2025 | laser-engraved Wonder Bread, screenprint, found object

I gave my partner a vintage BBW magazine for his 25th birthday the summer after I finished my MFA. 
What started as a gag gift became a study on consumption. What does it mean to consume VS be consumed? 

Fat porn and the people who enjoy it are seen as "kinky" and cast off as fetishists.  The category itself, "BBW," marks the content as other. In contrast, the sexualization of thin bodies is rarely seen as fetish, it’s just “normal.” This reveals a cultural double standard, where thinness is equated with control, discipline, even virtue, while fatness becomes symbolic of excess, indulgence, and moral failure.

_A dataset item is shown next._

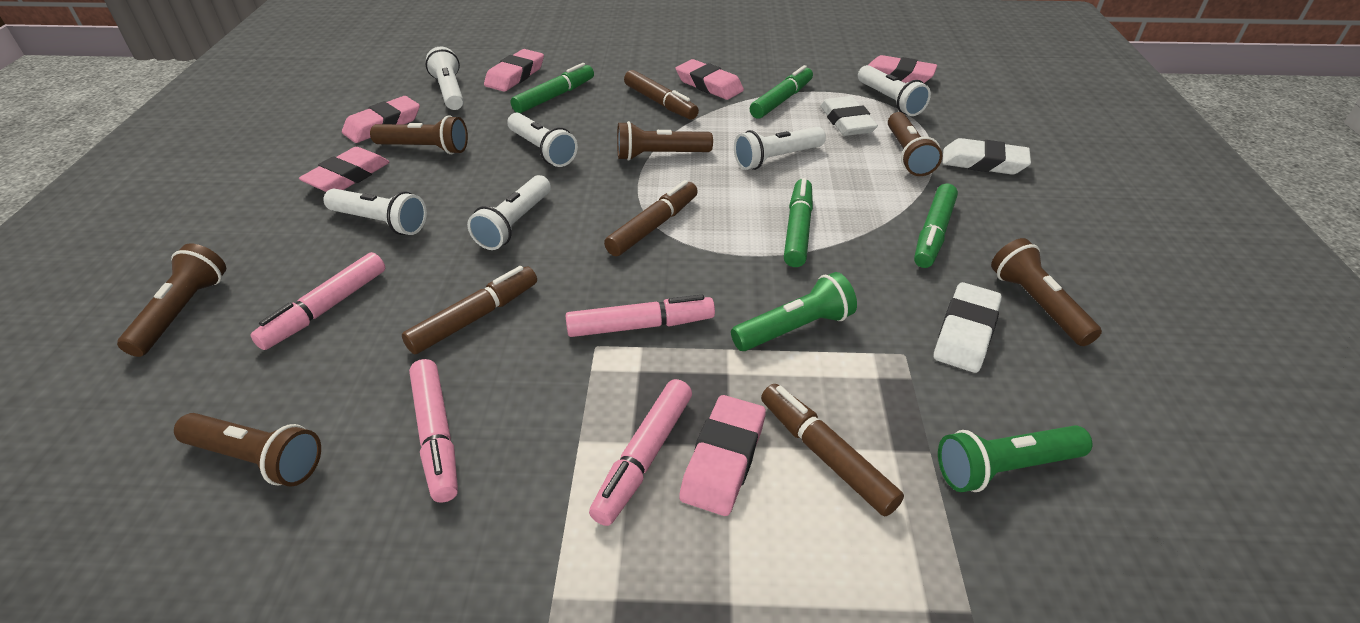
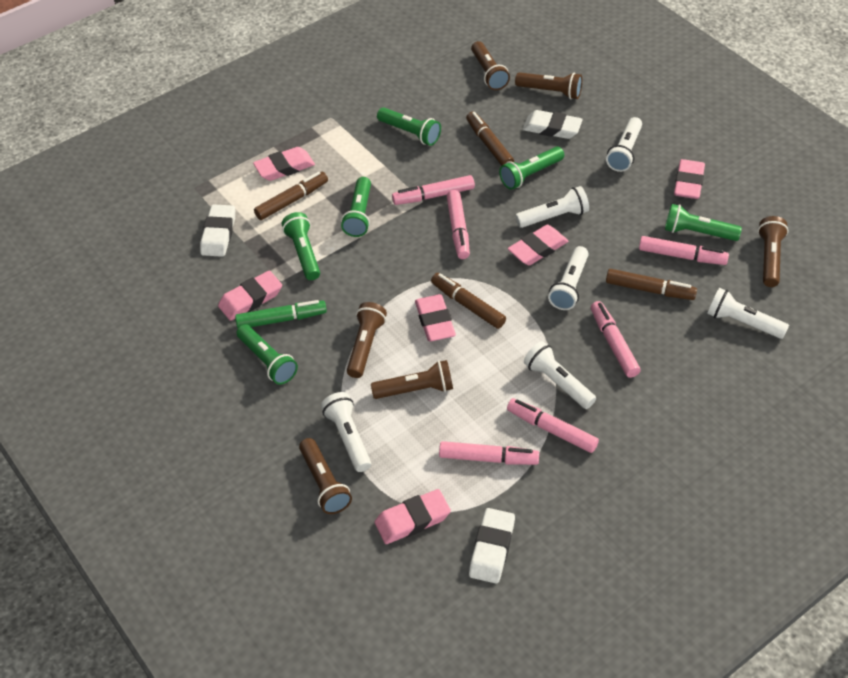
green flashlight: 2 -> 6
green marker: 4 -> 1
pink marker: 4 -> 6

The magazine series that inspired this piece, "PLUMPERS & Big Women", brought me to concepts of over-indulgence, excess, and the sinful desire for more. Women's appetites, whether for food or for sex, are to be moderated, if not outright suppressed. To eat too much, to want too much, to take up space- these are read not only as personal flaws, but as moral ones.

Wonder Bread, an American white sandwich loaf consisting of 20 perfect slices in a cheerful plastic bag became the backdrop of my plumpers and big women. White bread, a nutritionally void, culturally "bad" carbohydrate, plays the role of visual and symbolic base. It mirrors the way we moralize consumption- empty, excessive, and shameful. In this way, the pairing becomes a recursive loop- fetish porn on fetish food.